Investigate use of NFKD

Question

Investigate use of NFKD

steveatinfincia opened this issue 8 years ago · 6 comments

BIP-0039 suggests it needs to be applied in two situations:

When generating the wordlists

The standard says this:

The wordlist can contain native characters, but they must be encoded in UTF-8 using Normalization Form Compatibility Decomposition (NFKD).

This should be taken care of because the wordlist in bip39-rs is from the BIP-0039 repo and has already been processed correctly.

When turning a mnemonic phrase into a seed

The standard says this:

To create a binary seed from the mnemonic, we use the PBKDF2 function with a mnemonic sentence (in UTF-8 NFKD) used as the password and the string "mnemonic" + passphrase (again in UTF-8 NFKD) used as the salt. The iteration count is set to 2048 and HMAC-SHA512 is used as the pseudo-random function. The length of the derived key is 512 bits (= 64 bytes).

We currently make no attempt to follow this and should.

Answer 1 · 2018-12-19T08:13:26.000Z

I believe the unicode-normalization crate provides this as UnicodeNormalization:nkfd.

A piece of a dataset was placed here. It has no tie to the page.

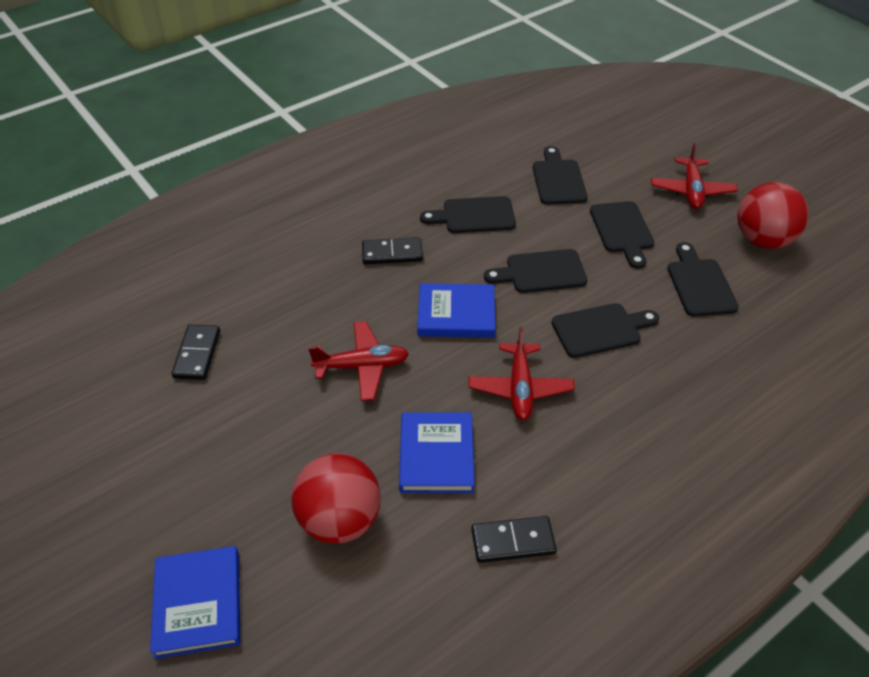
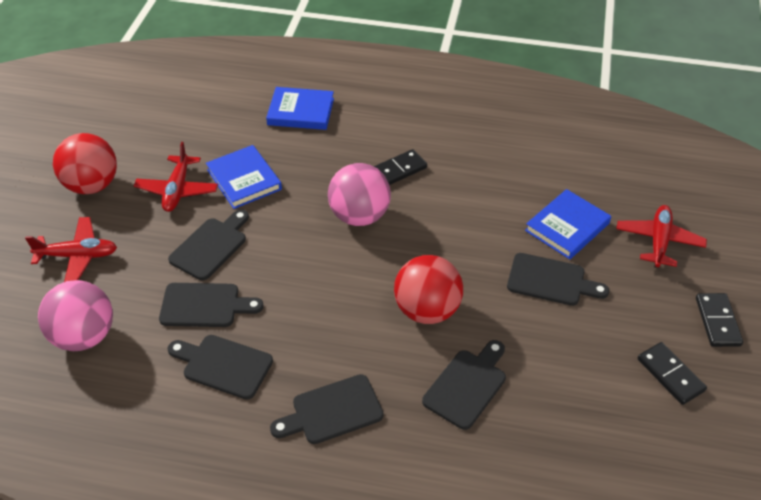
pink ball: 0 -> 2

Answer 2 · 2019-02-12T02:06:02.000Z

I've been working on adding in NFKD normalization, need reliable test vectors in non-English languages. (I already have a Japanese set)

Answer 3 · 2019-02-12T06:52:22.000Z

I found some in the NBitcoin project. NBitcoin/NBitcoin. https://github.com/MetacoSA/NBitcoin/tree/master/NBitcoin.Tests/data

Answer 4 · 2019-02-12T09:00:08.000Z

Nice find @wigy-opensource-developer!

Answer 5 · 2019-02-12T10:11:11.000Z

The tests there were generated with https://github.com/nym-zone/easyseed

Answer 6 · 2019-02-12T15:35:48.000Z

Maybe this could be an interesting codefix: Not normalized input for Japanese phrases to test normalization: bip32JP/bip32JP.github.io@360c05a (I do not speak Japanese, so I would need to rely on these to make test vectors myself 😊 )